When referencing raw data in dbt, the standard practice is to use source() instead of writing the table name directly. This is not just a stylistic difference — it affects environment portability, documentation, lineage, tests, and freshness management.
This article walks through the basics of dbt's Sources definition and source() function, the benefits of adopting them, best practices for defining sources, tests and freshness checks, operational patterns, and the points most likely to appear on the certification exam.
source() is a Jinja function that references external tables (such as raw data) that are not managed by dbt. It is called with two arguments — source('source_name', 'table_name') — both of which must match the names declared in the YAML sources definition (use identifier to map a logical name to a different physical table name).

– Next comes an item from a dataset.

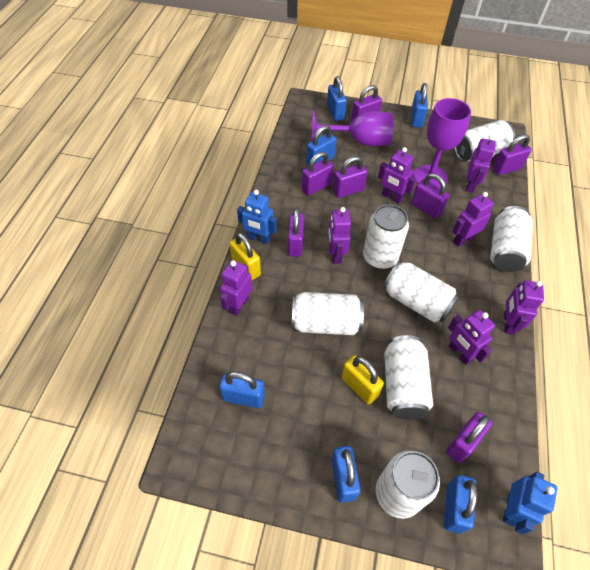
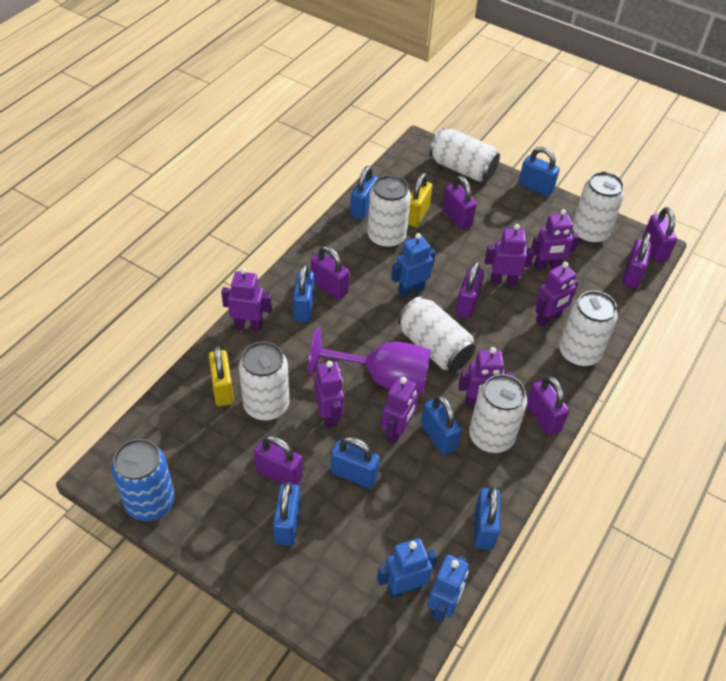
blue can: 0 -> 1
blue padlock: 6 -> 7
blue robot: 2 -> 3
purple goblet: 2 -> 1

ref() expresses dependencies between models that dbt builds, while source() expresses dependencies on external data. Both feed dbt's lineage graph and are resolved to the correct database, schema, and table name at compile time.

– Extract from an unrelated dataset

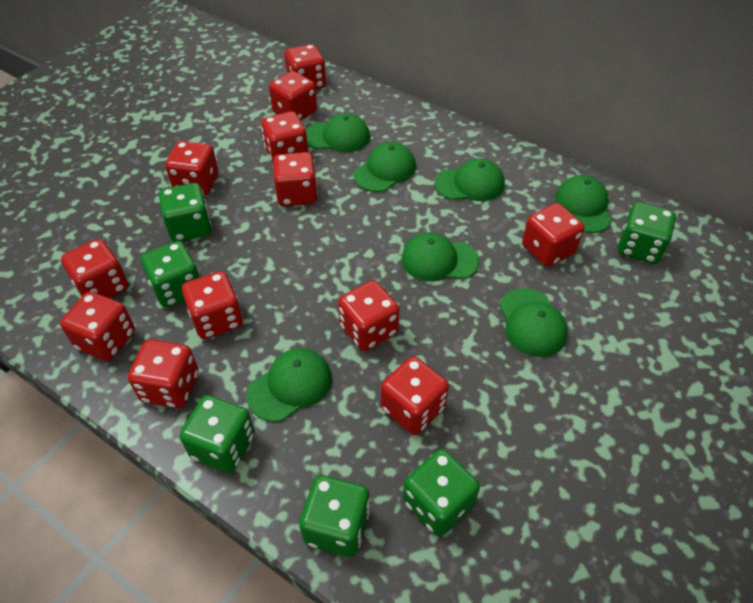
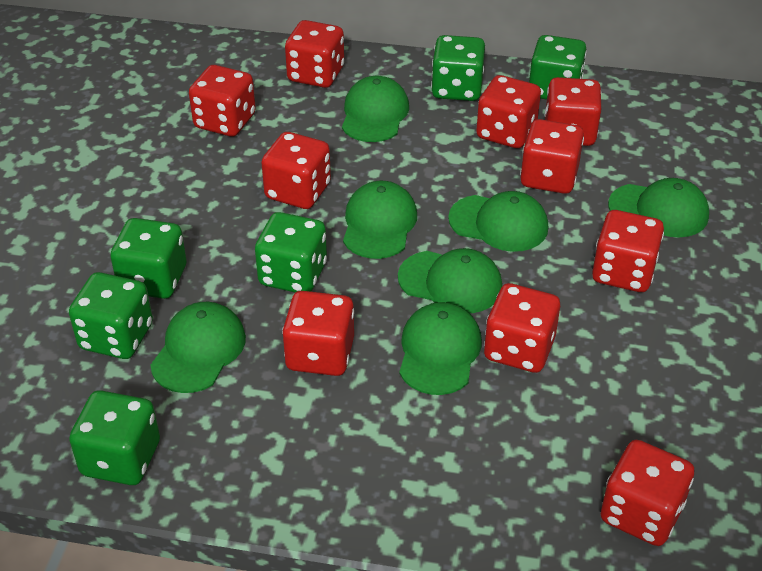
red dice: 12 -> 10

The big picture of lineage (Sources → Staging → Marts)
Defining Sources and referencing them through source() gives you environment-independent resolution, automatic lineage and documentation, source-level tests and freshness checks, and an identifier that absorbs differences in permissions and naming — all at once. These are the evaluation points that come up most often in real work and on the exam.
Freshness in particular is unique to Sources: you can monitor the most recent ingestion timestamp and detect lag early. Defining Sources properly as the starting point of observability is the most cost-effective choice over the medium and long term.
| Approach | Main purpose | Portability | Lineage / Documentation |
|---|---|---|---|
| source() | Reference external tables | High (resolved via YAML) | Included (as Sources) |
| ref() | Reference dbt models | High (resolved by adapter) | Included (as models) |
| Hard-coded schema | One-off references | Low (environment-bound) | Not included |
Sources are declared in schema.yml (version: 2). source: name is the logical name and tables[].name is the logical name used as the second argument of source(). When the physical table name differs, specify identifier. database and schema are often overridden per target through env/vars strategies.
As a best practice, separate sources per landing zone (such as raw), and document the description, owner, and read-permission scope in a docs block or meta. When ingestion lag from external systems is expected, narrow the freshness filter to the current day to avoid false positives.
| Setting | Role | Notes |
|---|---|---|
| name / tables.name | Logical name used in source() / docs | Pair with identifier when it differs from the physical name |
| identifier | Specifies the physical table name | Absorbs case and symbol differences |
| freshness | Freshness thresholds | Narrow the time range with filter to reduce execution cost |
Example Sources definition in YAML and model reference
# schema.yml (version: 2)
version: 2
sources:
- name: raw # logical name (first arg to source())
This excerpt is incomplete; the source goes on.